Étiquette : oiseaux


  • Corinne Le Lepvrier | [Je me suis arrêtée, je tourne à vide]




    Le ciel transpercé de nuages
    « Où est-ce que ça vit ce qu’on écrit ? »

    Image, G.AdC








    [JE ME SUIS ARRÊTÉE, JE TOURNE À VIDE]





    Je me suis arrêtée, je tourne à vide.



    Ciel et oiseau qui traînent.



    C’est eux certaines fois qui m’empêchent de dormir.



    Où les phrases sont tout à la fois détachées et solidaires
    les unes des autres.



    Plus aucune visibilité, plus visible à moi-même.



    Les statistiques sont là : nous mourrons davantage
    lorsque le temps est mauvais.



    Avec ce vent de mer j’ai peine à t’entendre.



    On n’a pas pris la précaution que tu me montres où
    sont les autres morts.



    Où est-ce que ça vit ce qu’on écrit ?

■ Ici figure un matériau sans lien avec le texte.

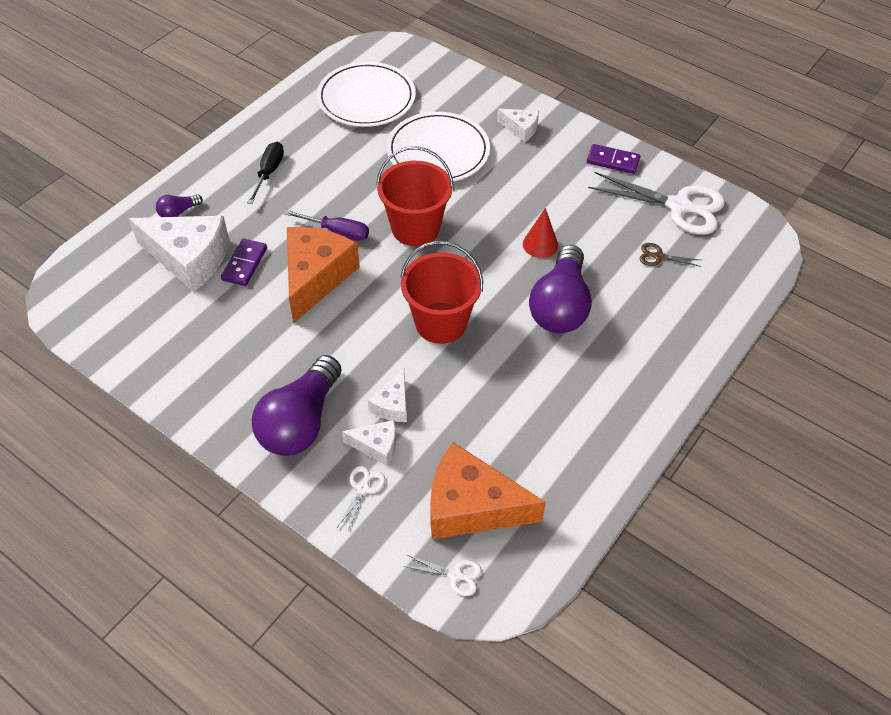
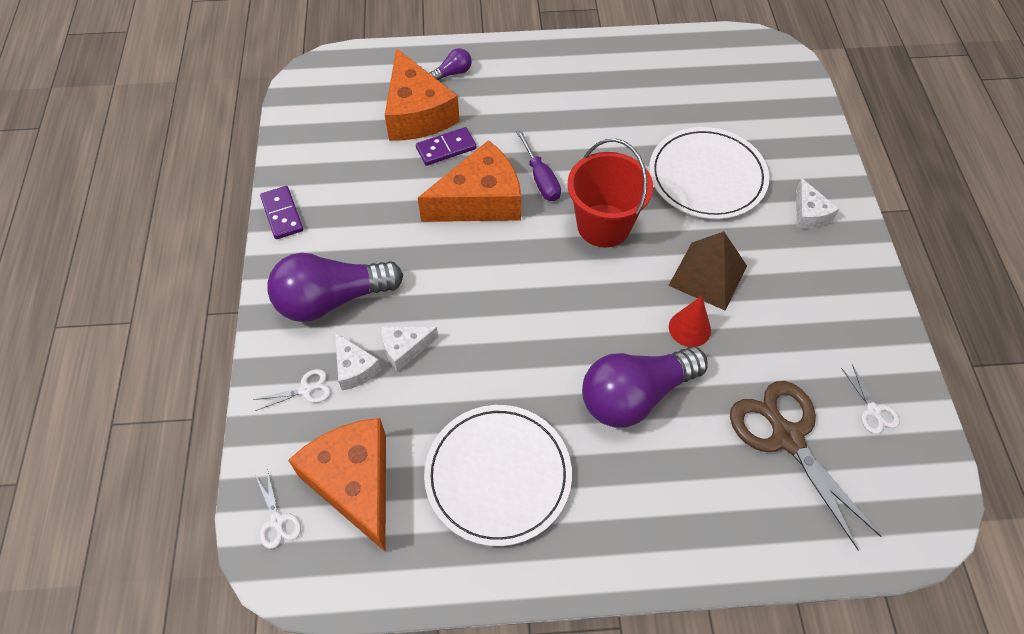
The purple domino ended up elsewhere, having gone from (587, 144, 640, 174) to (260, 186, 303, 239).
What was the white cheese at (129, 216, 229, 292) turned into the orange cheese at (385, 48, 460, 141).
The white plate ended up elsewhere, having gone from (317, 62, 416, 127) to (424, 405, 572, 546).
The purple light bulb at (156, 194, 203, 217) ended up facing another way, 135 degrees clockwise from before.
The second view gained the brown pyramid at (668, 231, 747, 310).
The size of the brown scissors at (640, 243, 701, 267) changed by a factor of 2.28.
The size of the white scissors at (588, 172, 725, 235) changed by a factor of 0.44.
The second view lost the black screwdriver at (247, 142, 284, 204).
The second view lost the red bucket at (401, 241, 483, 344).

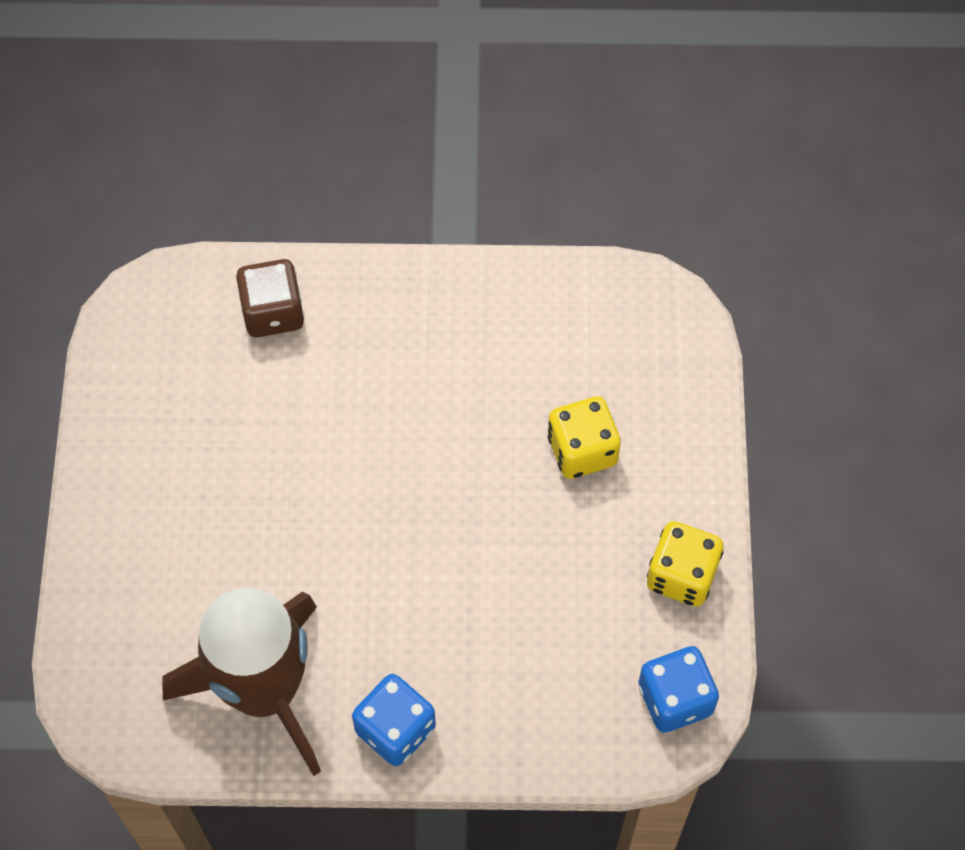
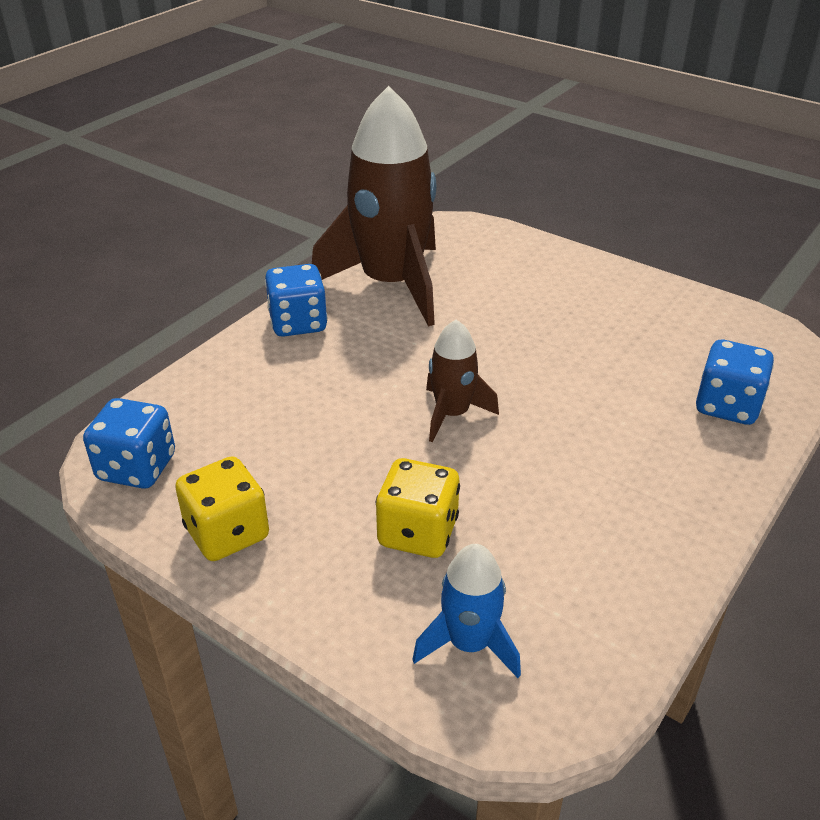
The second view gained the blue rocket at (412, 544, 521, 678).
The second view gained the brown rocket at (426, 319, 499, 442).
What was the brown dice at (236, 259, 304, 337) turned into the blue dice at (696, 340, 774, 425).

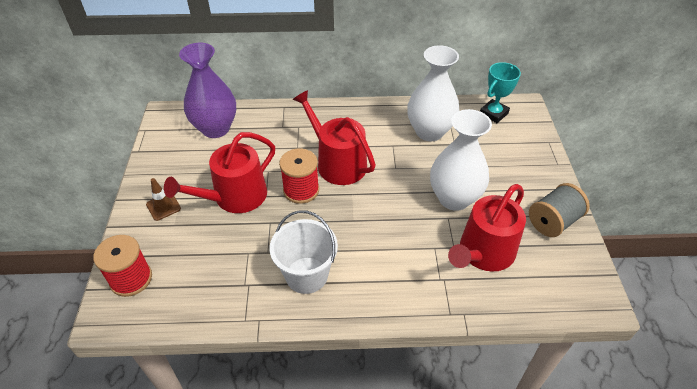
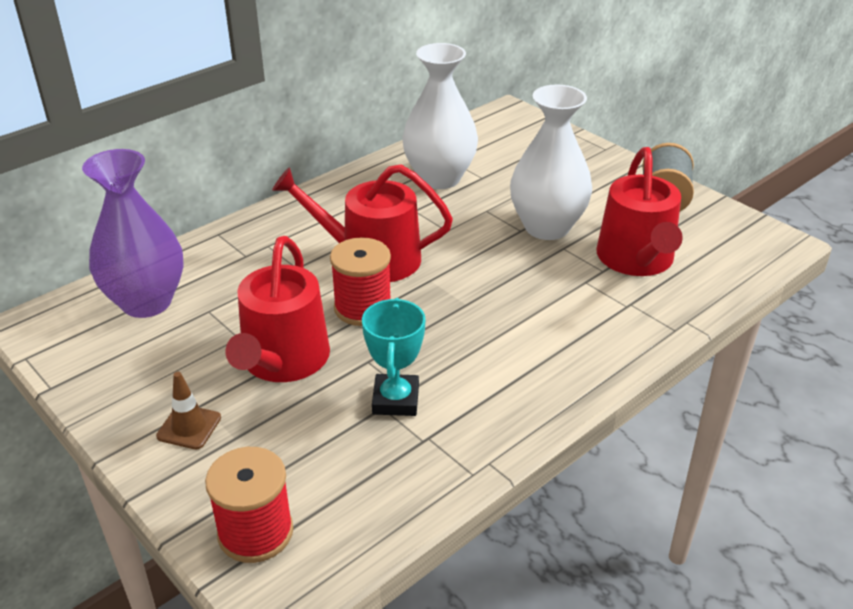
The turquoise trophy ended up elsewhere, having gone from (480, 62, 521, 123) to (362, 298, 426, 416).
The second view lost the white bucket at (269, 210, 338, 294).

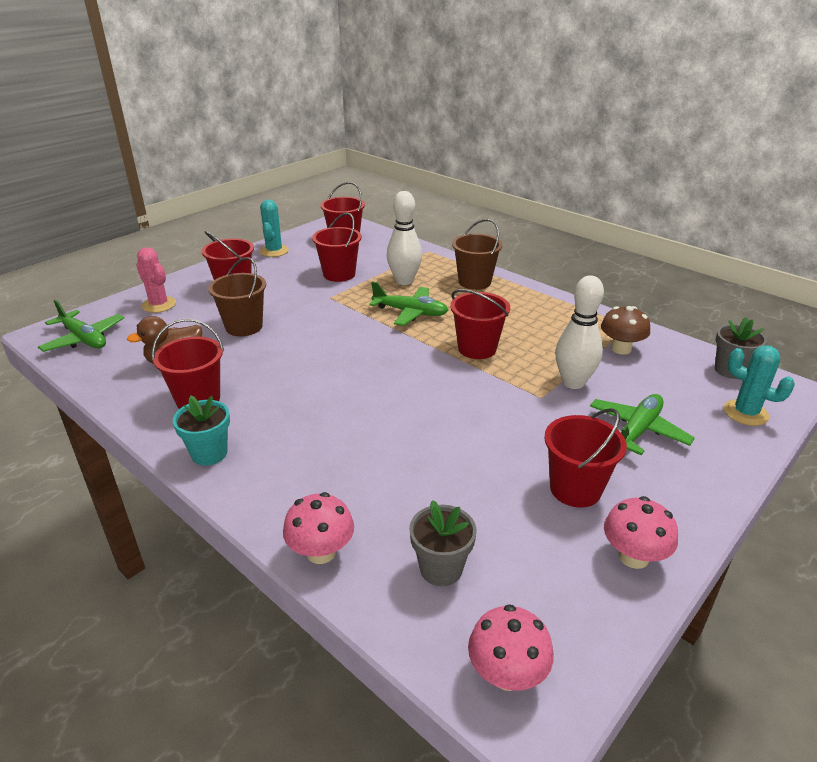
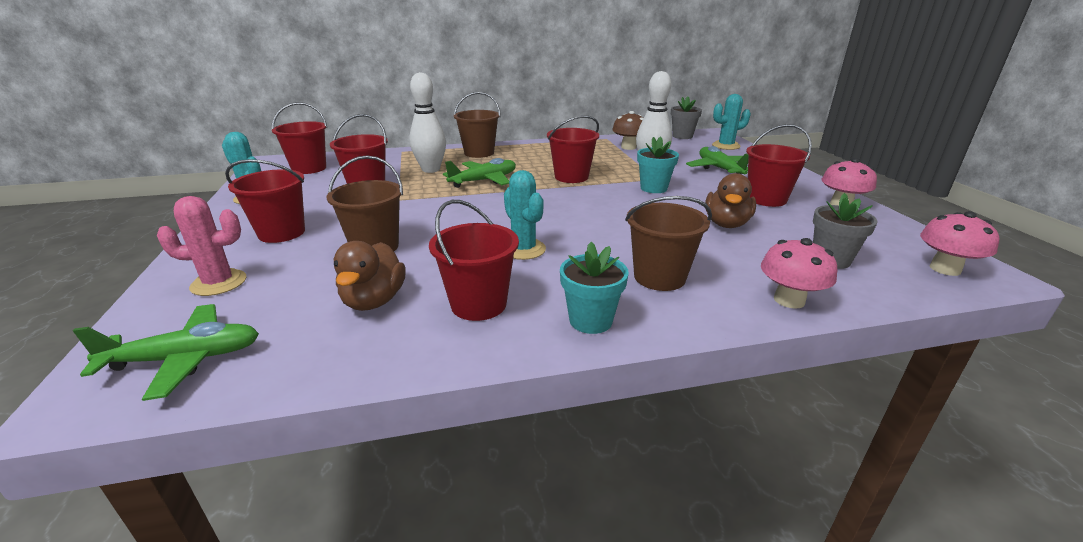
The second view gained the turquoise cactus at (504, 170, 546, 260).
The second view gained the brown bucket at (625, 196, 712, 291).
The second view gained the turquoise flower pot at (637, 136, 679, 193).
The second view gained the brown duck at (705, 173, 756, 228).

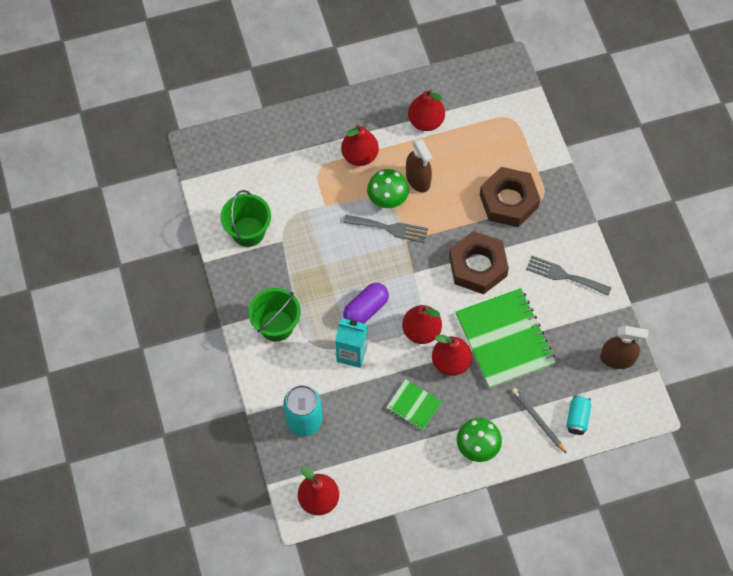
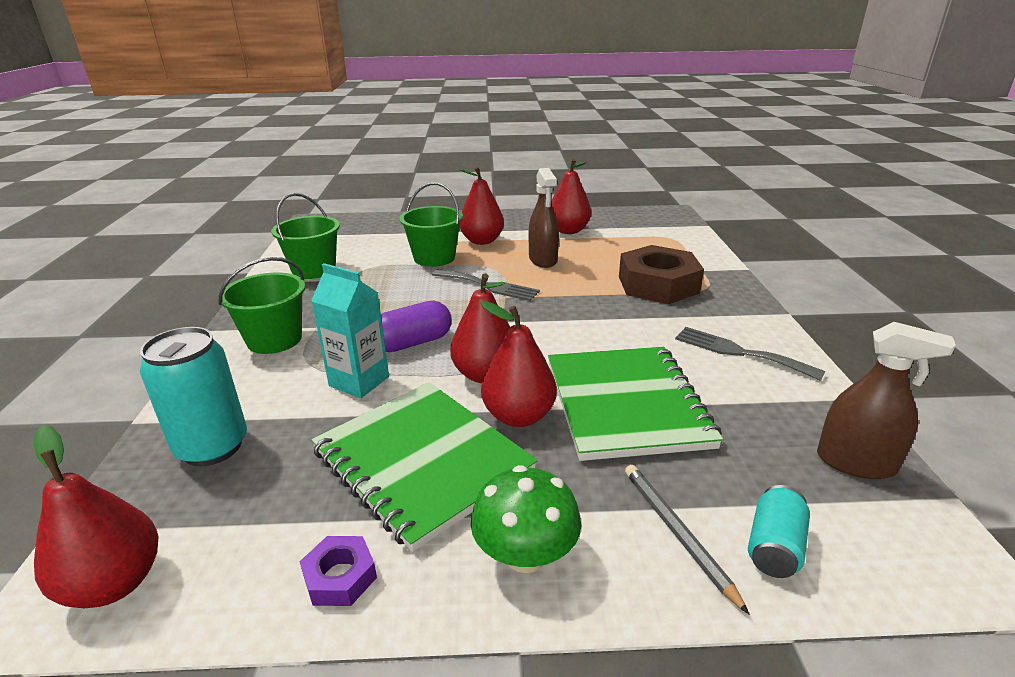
The second view gained the purple nut at (300, 536, 377, 606).
The size of the green notebook at (386, 379, 442, 431) changed by a factor of 2.03.
The second view gained the green bucket at (399, 183, 463, 267).
The second view lost the green mushroom at (367, 169, 409, 208).
The second view lost the brown nut at (449, 231, 509, 294).

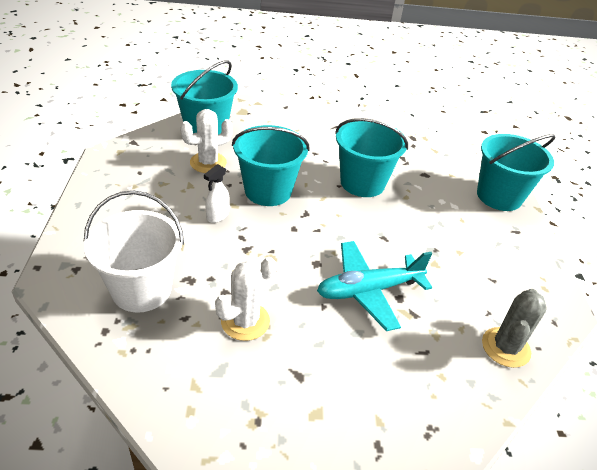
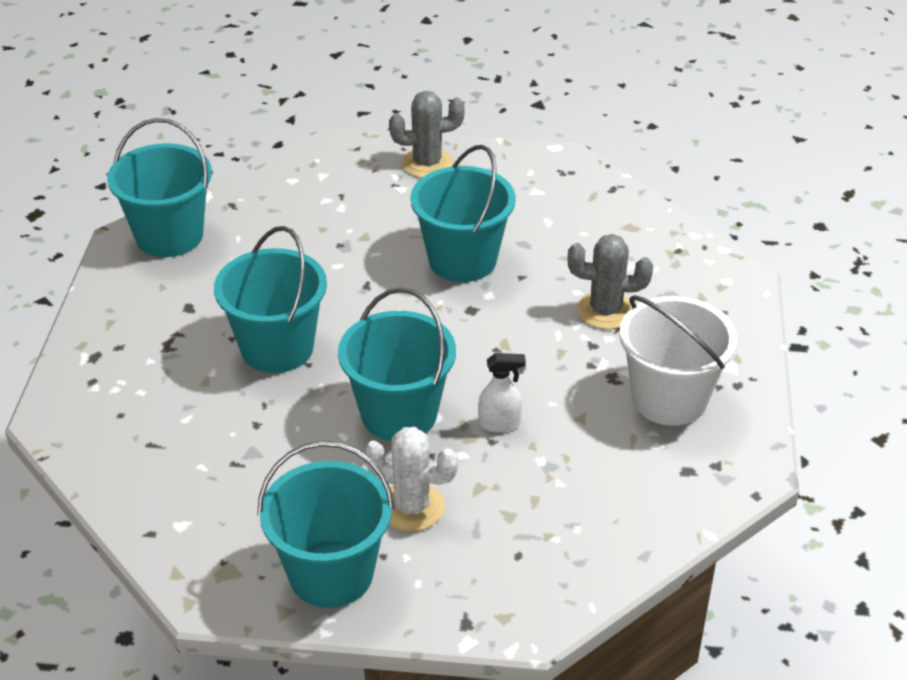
Where the turquoise plane stood at (317, 241, 433, 331), the turquoise bucket came to stand at (410, 145, 516, 282).
What was the white cactus at (215, 257, 277, 341) turned into the grey cactus at (568, 234, 653, 329).

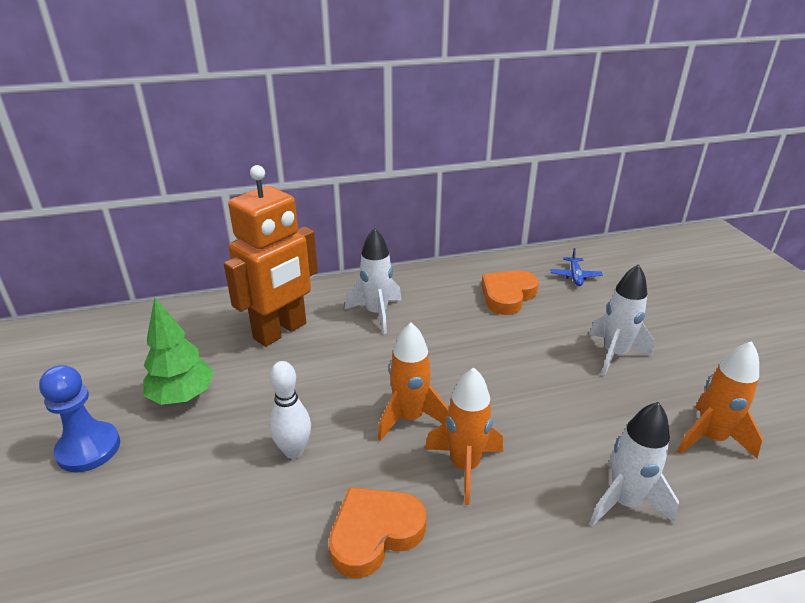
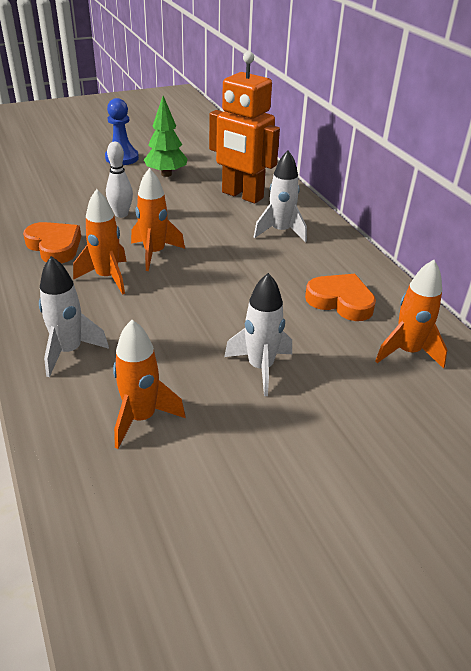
Where the blue plane stood at (550, 248, 603, 286), the orange rocket came to stand at (375, 260, 447, 369).

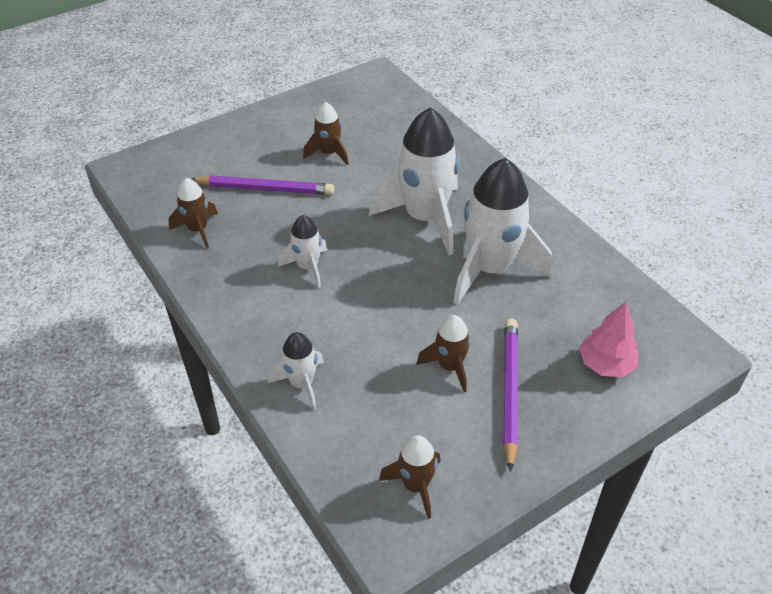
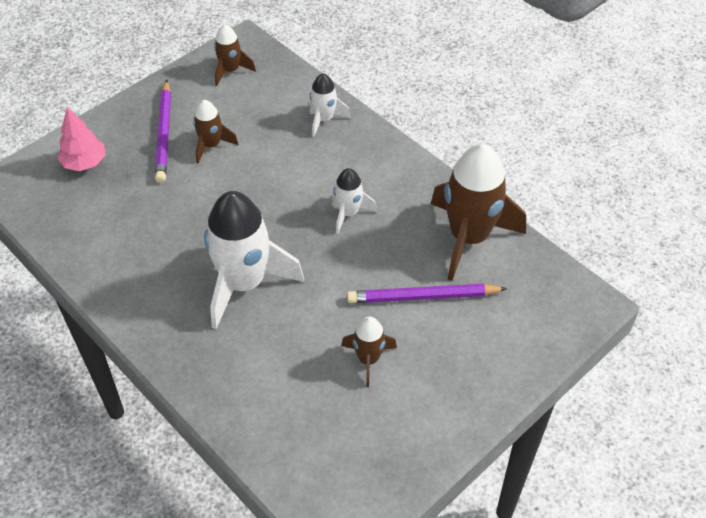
The size of the brown rocket at (168, 178, 218, 249) changed by a factor of 1.99.
The second view lost the white rocket at (453, 158, 552, 305).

    Je trouve pas : je cherche quelques mots qui diraient
    encore plus grand que ta vie : quoi papa ?



    Je pressentais ce lien indicible entre aimer et mourir ;
    je l’avais lu.



    C’est avec retenue que j’évoque les oiseaux : je ne
    voudrais pas me tromper.



    Nous n’écrirons jamais (plus loin) que la feuille, que la
    vie ; lits où nous aimons, où nous mourrons.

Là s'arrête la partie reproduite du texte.